Local T.D. Sean Crowe said he was shocked to learn that visitors to Tallaght University Hospital have paid out a whopping €1.2M to a private company in order to park at the hospital in 2017. The Dublin South West TD believes it is long past the time to abolish hospital car parking charges for sick patients attending hospitals for treatment.

Deputy Seán Crowe said: “When a patient is sick the last thing they or their loved one’s need is a hefty car parking bill, but unfortunately that is the reality at most hospitals across the State. This situation is extremely unfair and creates stress and strain at a very difficult time. “Charges for car parking at hospitals are an unfair charge on people who are unwell or on people who wish to visit someone that is ill. It is levied on them and in most cases they have no other option but to pay. “In many cases patients have told me that they simply can’t manage the cost of parking on top of other expenses they face as they battle their illness.

“A reply to a Parliamentary Question submitted by my colleague, and Sinn Féin’s health spokesperson, Louise O’Reilly TD, shows that in 2017 a whopping €1.2 million was collected in car parking charges from sick patients and others at Tallaght University Hospital. “The Irish Cancer Society have pointed out that cancer patients can pay up to €63 a week in car parking charges as they attend hospital to receive their treatment.

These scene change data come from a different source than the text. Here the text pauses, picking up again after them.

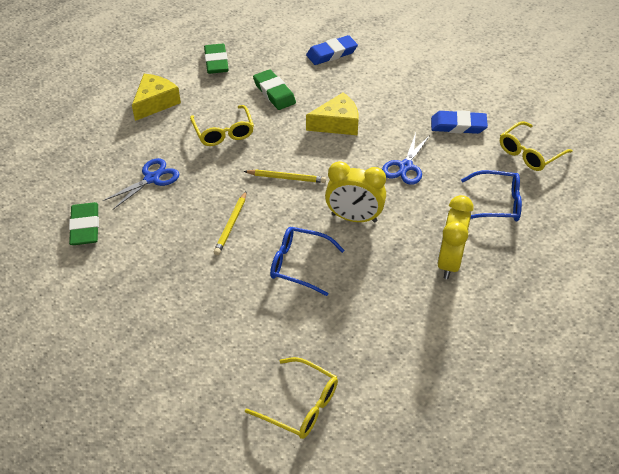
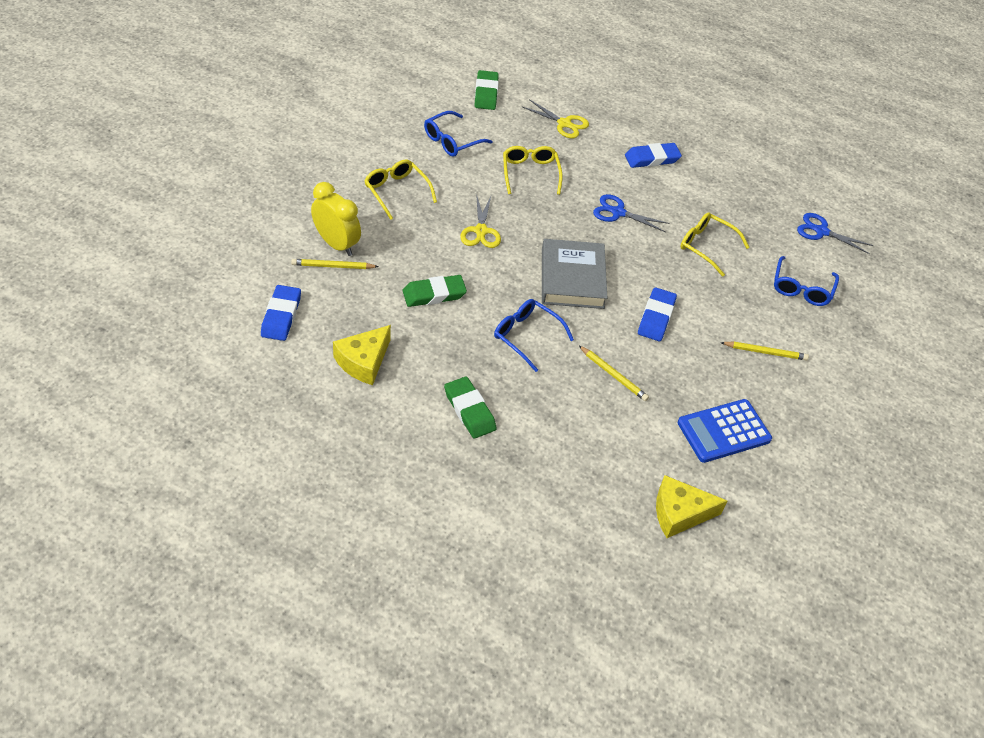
blue calculator: 0 -> 1
blue eraser: 2 -> 3
blue glasses: 2 -> 3
grey book: 0 -> 1
yellow clock: 2 -> 1
yellow pencil: 2 -> 3
yellow scissors: 0 -> 2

This is a serious burden to many, many patients with cancer and other illnesses. I know that St James’ Hospital has a daily rate reaching a maximum of €5 for cancer patients. “Surely the Minister for Health, Simon Harris, should be working with hospitals to phase out car parking charges in the interest of sick patients. This was done by the NHS in Wales and to an extent in Scotland, so there is a blueprint for how this can work in other jurisdictions. “We should be making sure the patient experience is as smooth and stress free as possible at hospitals like Tallaght and not charging people outlandish prices for using a necessary service or for being ill.”